‘Rally your men,’ I told the brothers. ‘Their spears will be needed before long.’
Even as I left them an idea was forming in my mind: one that might just give us a chance. It wasn’t much, but we had nothing to lose by it, and if it worked we could at the very least be sure of taking a good number of the enemy with us.
Fifteen
SNOCCA AND CNEBBA were waiting when I returned to the head of our host. Other boys were attending to their lords, bringing them spears and shields, leading their destriers away and corralling them with the packhorses on the open ground behind our lines. This battle would not be won in the charge but in the clash and grind of shield-bosses, the crush of men, the struggle of wills. Not with swordcraft but with the grim, close work of spears and knives.
‘Come with me,’ I said to the twins, and then to a group of sturdy lads carrying bundles of spears under their arms: ‘You too.’
I would need strong arms for what I had in mind, and so I called over Pons and Turold and Serlo too.
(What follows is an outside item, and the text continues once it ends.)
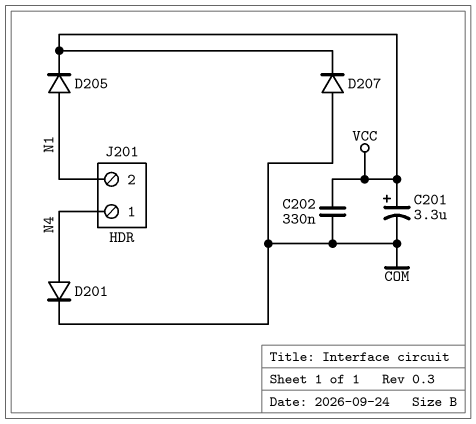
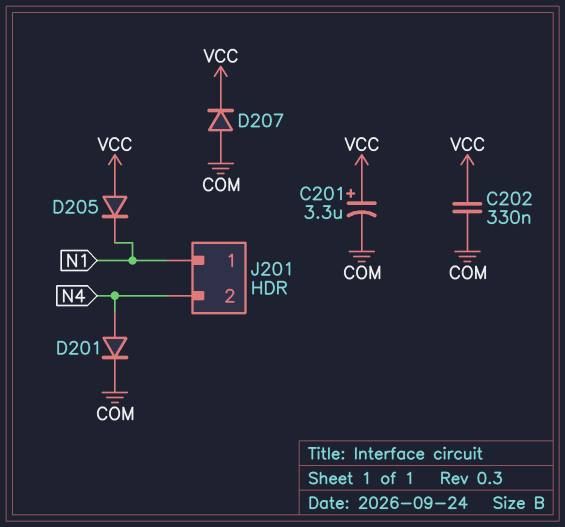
D205: diode (A N1, K VCC) -> diode (A VCC, K N1)
J201 pin 1: N4 -> N1
J201 pin 2: N1 -> N4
‘See those carts, the ones the enemy left behind? I want them laid on their side, blocking the gaps in that wall.’
The wall ran along the firmer ground on our left wing, coming to an end where the mill-pool had once been. It rose only to waist-height in most places and chest-height in some, and so on its own hardly presented much of an obstacle. Together with the carts, though, I hoped it would be enough to frustrate the enemy’s approach and present them with a choice. Either they could waste time and lives trying to clear the obstruction before they could meet our shield-wall, or else they would have to attack across the marshier ground on our right, where Wace and our Welsh allies were positioned.
We got to work without delay. The carts were heavy things, and it took several men to pull them, and to turn them over on to their sides. Other men, seeing what we intended, pulled timbers from the ruined mill and added them to our crude barricade. It wasn’t much, but it all helped. Had we more time, I would have tried to find some way to set fire to the whole thing, but we didn’t, and so it was a futile thought.
‘Quickly!’ I shouted, at the same time throwing my shoulders and my back into tipping one of the carts over, grabbing the rough timbers from beneath as Snocca and Cnebba each took a corner. It took the effort of all three of us with Serlo as well, but eventually I felt it slipping from my fingers, falling away from me and coming down with a crash on to its side. The barrels it had been carrying spilled and rolled into the long grass that grew in the open ground between us and the enemy. I’d half hoped they might contain something that we could use, but luck wasn’t with us, for they were all empty.
‘Next one,’ Serlo said. ‘Next one!’
Two of the carts remained, but there they would have to stay, since at that moment Turold yelled out a warning.
The cry was passed through the ranks and down the line, and I looked up. The enemy had seen what we were doing and now were sending men to stop us. Already the first column of them had begun the long march down the hillside and across the valley floor, beating their shield-rims and raising the battle-thunder. My heart thumped in my chest, louder than I had ever known it, but now the din drowned it out.
‘To arms,’ I shouted to the men and boys. ‘Find your lines!’
Most did not need telling twice, but a few of the boys weren’t listening. Running out across the meadows, four of them took the pole with the yoke that usually sat across the oxen’s necks while two others pushed from behind. The wheels bumped over the uneven ground, sending some of the barrels toppling over the sides.
‘Leave it, you fools,’ Serlo roared, but it was no use.
Those of the enemy with bows had stopped to nock arrows to their strings, and now were letting fly. Most of the shafts fell well short, but one sailed true and sunk itself into a barrel inches in front of the nose of one of the boys pushing. A delighted cheer went up from the rest of the enemy warriors as they closed on us, little more than a furlong now from our makeshift barricade.
‘Bring your men forward,’ I shouted to the barons, not for the first time. If the wall and the carts were to be of any use, I needed our shield-wall right behind it where their combined spearpoints and axe-blades could threaten the enemy as they tried to negotiate the obstacle.